A chess board has 8x8 squares, no more no less (these questions always annoy me with that approach of a customized chess board).

But anyways, if you have an x*y chess board, and n queens and taking that the queen "takes" these fields

could you just create a two dimensional array and "flag" all fields that one queen attacks. Then place the other one (from the middle of the board), flag the remaining fields, and so on ... until you run either of fields or queens.

This is of course a very simplified approach, since if positioned in a bad manner, I gather the maximum number of queens would vary.

Hmm, just found this as well - 8 queens problem.

Answer 4

Basically, the backtrack algorithm works like this:

1. Create an X by Y array. Set all squares to empty.

2. Set the queen count to zero.

3. Set your current position to (1,1)

4. See if you can place a queen in the current position.

5. If you can, set Array(X,Y) to queen, increment the queen count. If you placed all queen, stop, you have a solution.

6. If the current position is not (X,Y), increment the current position and go to step 4.

7. Find the queen in the last position (the one that comes last in the order you increment positions). Set the current position to the position of that queen, remove it, and decrement the queen count.

8. If the queen count is zero, stop, there is no solution.

9. Increment the current position.

10. Go to step 4.

Answer 5

Adding to the other answers: creating a bi-dimensional array only complicates the code.

You just need a vector of size 8 for a regular chess board. Or 8+1 if like C 1st position is 0, only to simplify the code, and deal with 1-8 and not 0-7.

If you think about x being your position in the array, and y being the content of the position. e.g board[1] = 8 means the first queen is at [1,8].

In that way, you only need to check for columns validation.

At faculty time, I came across a very old book (60s?), about algorithms implemented in Dartmouth BASIC, that implemented the 8 queen problem using the less memory possible (being that old, it makes sense).

As far as I remember, it used the vector idea, and it essentially brute forced all positions in the board with two FOR cycles. For checking for position validity, it used a third loop, a WHILE cycle in each position go back in the vector, and check for an equal number, or for a formula using a tangent operation to check for diagonals.

Sadly, I lost track of that book...

Said algorithm found all the solutions for the n-queen problem.

Answer 6

If you just have to write an algorithm to determine whether such an arrangement exists, then look at the existing research:
Eight queens puzzle on Wikipedia.

You can trivially return false if N > min(X, Y).
After reading that page, you know to return true if N <= min(X, Y) and 2, 3 != min(X, Y).

Which leaves 2, 3 == min(X, Y) and N <= min(X, Y).
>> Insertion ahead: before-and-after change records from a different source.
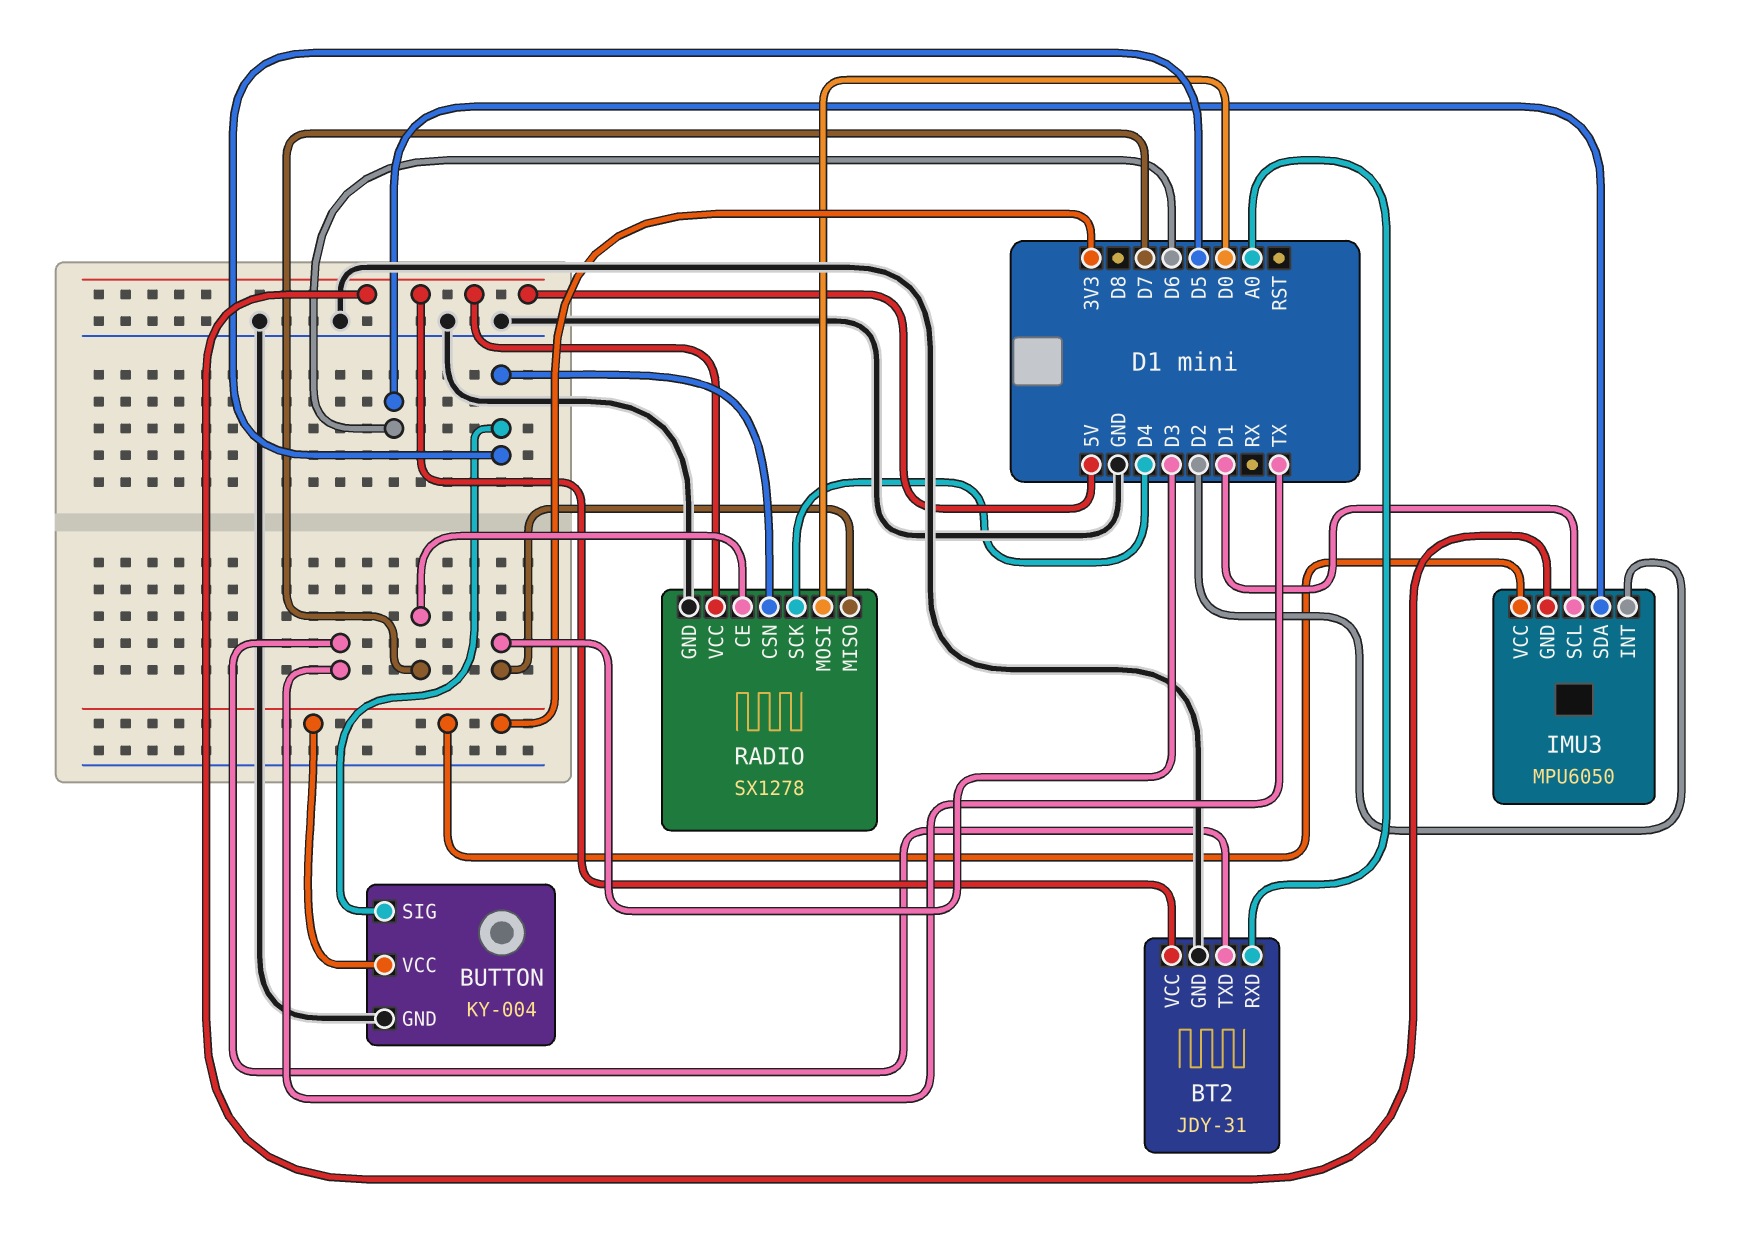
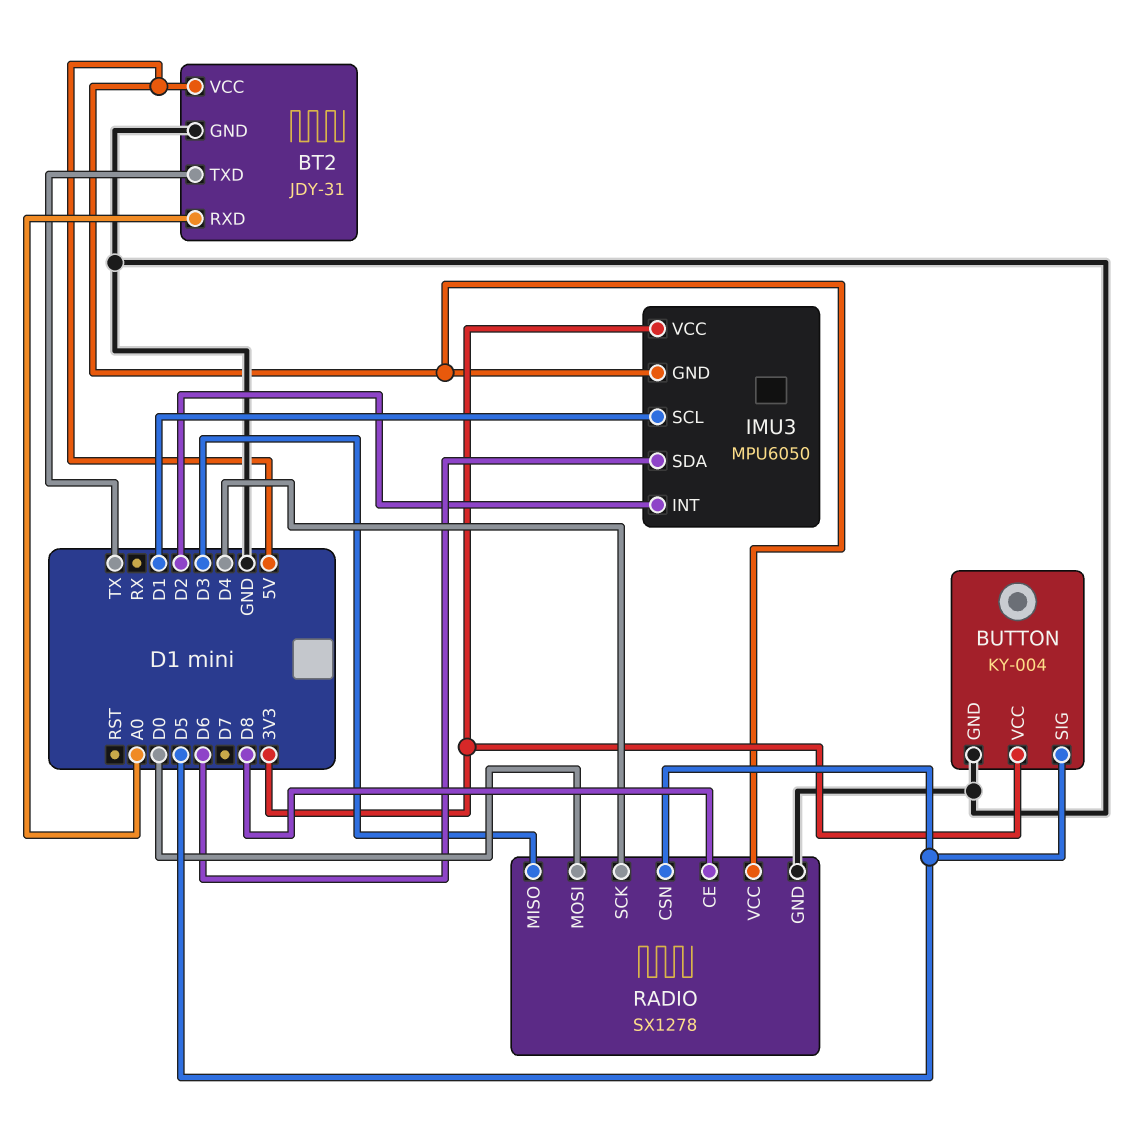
RADIO pin CE: D7 -> D8

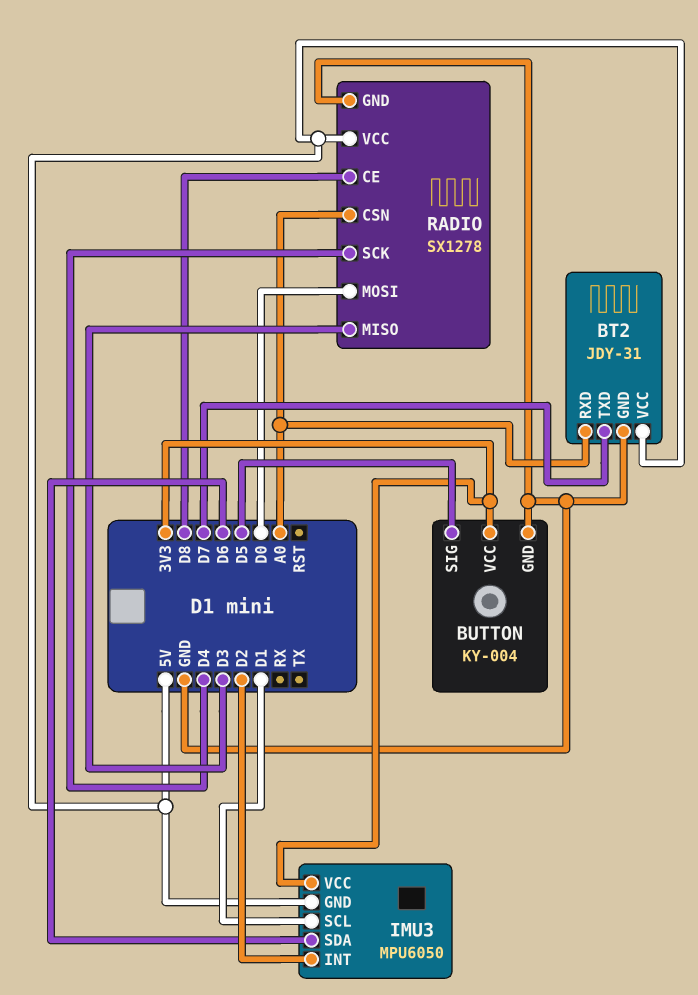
BT2 pin TXD: TX -> D7
RADIO pin CSN: D5 -> A0

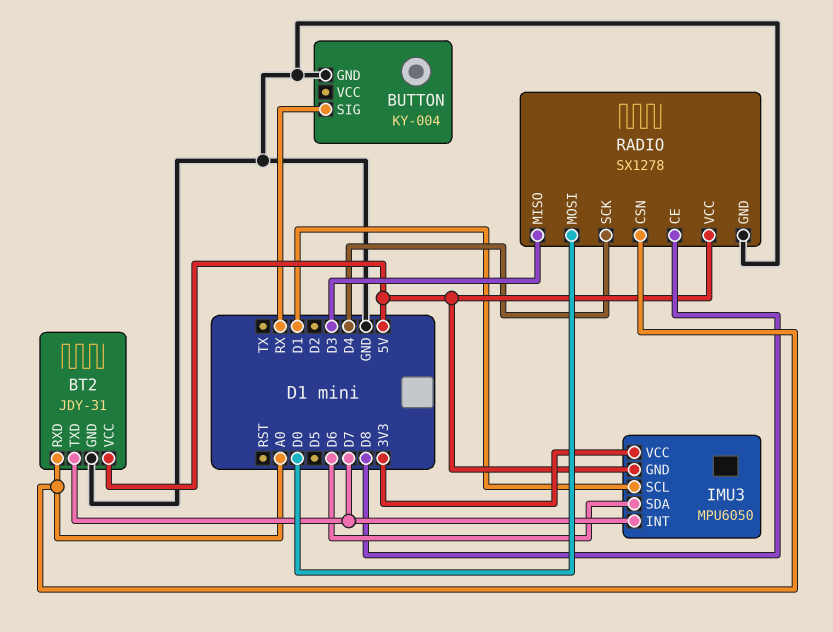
BUTTON pin SIG: D5 -> RX
BUTTON pin VCC: 3V3 -> none
IMU3 pin INT: D2 -> D7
Well, if N < min(X, Y), finding a solution is trivial.
If N == min(X, Y), there's only a solution if max(X, Y) > N.

f(X, Y, N)
    if X < Y => f(Y, X, N)
    if Y > N => false
    => (Y < N) or (Y != 2 and Y != 3) or (X > N)

Answer 7

There is obviously no solution if N > min (X, Y). Otherwise, you can easily show that there is no solution for N = X = Y = 2, N = X = Y = 3. For all other cases there seems to be a solution. The number of solutions seems to go up as N grow.

You can find a solution through exhaustive search with backtracking: Put a queen in the first row, column 1. Put a queen in the second row, in the first column that the queen in row 1 cannot reach. Put a queen in the second row etc. If a queen cannot be put into row k, then you remove it and move the queen in row k-1 in the next unoccupied position.